2. 인과성 검증 (Causal Verification):

   • 활성화 조향 (Activation Steering): 추출된 방향 벡터를 모델의 활성화 공간에 더하거나 빼서 (Steering) 모델의 동작을 제어합니다.
     • 깨끗한 이미지에 백도어 벡터를 더하면 공격 성공률 (ASR) 이 증가하는지 확인합니다.
     • 백도어 이미지에서 벡터를 빼면 원래 클래스로 복원되는지 (Recovery Accuracy) 확인합니다.
   • 가중치 직교화 (Weight Orthogonalization): 모델의 가중치 행렬에서 백도어 방향 벡터 성분을 제거 (Orthogonalize) 하여 백도어 기능이 물리적으로 제거되는지 확인합니다.

3. 레이어별 전파 분석 (Layer-wise Propagation):

   • 다양한 공격 유형 (BadNet, WaNet, SSBA 등) 과 데이터셋 (CIFAR-10/100, TinyImageNet) 에서 백도어 정보가 어떤 레이어에서 [CLS] 토큰에 집중되는지 분석합니다.

4. 적대적 예제 (Adversarial Examples) 와의 상호작용 분석:

   • PGD (Projected Gradient Descent) 기반의 적대적 공격이 백도어 모델에서 어떻게 작동하는지 분석합니다.
   • 깨끗한 이미지에서 생성된 적대적 예제가 백도어 방향과 얼마나 유사한지 (Cosine Similarity) 를 측정하여, 적대적 공격이 백도어 특징을 활용하거나 제거하는지 확인합니다.

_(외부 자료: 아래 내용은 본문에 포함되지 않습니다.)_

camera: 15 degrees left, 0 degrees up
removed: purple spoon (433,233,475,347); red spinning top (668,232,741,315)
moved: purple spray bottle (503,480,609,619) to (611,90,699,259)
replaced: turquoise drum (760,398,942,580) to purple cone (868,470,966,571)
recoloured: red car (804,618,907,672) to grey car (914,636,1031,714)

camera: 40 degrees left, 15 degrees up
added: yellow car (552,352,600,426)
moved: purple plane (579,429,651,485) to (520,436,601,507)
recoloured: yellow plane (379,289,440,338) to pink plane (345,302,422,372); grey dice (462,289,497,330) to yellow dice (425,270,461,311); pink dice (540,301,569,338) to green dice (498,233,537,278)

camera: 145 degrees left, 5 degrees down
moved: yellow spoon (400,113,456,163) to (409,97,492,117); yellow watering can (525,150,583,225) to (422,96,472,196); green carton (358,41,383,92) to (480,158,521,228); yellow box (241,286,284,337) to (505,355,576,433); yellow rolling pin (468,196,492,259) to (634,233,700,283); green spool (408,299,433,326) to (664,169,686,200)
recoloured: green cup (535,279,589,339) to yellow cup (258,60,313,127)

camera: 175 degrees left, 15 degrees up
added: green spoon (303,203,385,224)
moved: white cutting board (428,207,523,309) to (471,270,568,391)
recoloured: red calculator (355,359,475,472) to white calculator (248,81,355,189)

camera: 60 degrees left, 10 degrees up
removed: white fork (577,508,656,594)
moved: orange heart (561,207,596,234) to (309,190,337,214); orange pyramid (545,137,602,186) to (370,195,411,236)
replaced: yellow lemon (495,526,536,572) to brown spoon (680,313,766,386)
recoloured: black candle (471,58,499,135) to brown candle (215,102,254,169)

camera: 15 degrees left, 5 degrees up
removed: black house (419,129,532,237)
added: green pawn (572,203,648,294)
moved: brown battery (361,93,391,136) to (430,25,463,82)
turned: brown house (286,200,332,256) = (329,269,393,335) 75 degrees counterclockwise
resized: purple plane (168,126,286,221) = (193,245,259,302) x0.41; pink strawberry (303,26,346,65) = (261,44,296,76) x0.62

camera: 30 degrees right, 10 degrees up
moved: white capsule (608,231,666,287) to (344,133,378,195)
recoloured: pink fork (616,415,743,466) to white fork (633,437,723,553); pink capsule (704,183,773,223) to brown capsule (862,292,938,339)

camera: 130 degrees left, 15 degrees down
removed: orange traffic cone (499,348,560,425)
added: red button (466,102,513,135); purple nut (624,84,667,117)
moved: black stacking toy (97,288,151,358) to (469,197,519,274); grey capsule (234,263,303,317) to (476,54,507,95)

5. 데이터 없는 가중치 기반 탐지 (Data-free Weight-based Detection):

   • 학습 데이터 없이 모델 가중치만으로 백도어를 탐지하는 새로운 방식을 제안합니다.
   • 분류기 헤드의 가중치와 초기 레이어의 가중치 간의 정렬 (Alignment) 정도를 측정하여 이상치 (Outlier) 를 탐지합니다.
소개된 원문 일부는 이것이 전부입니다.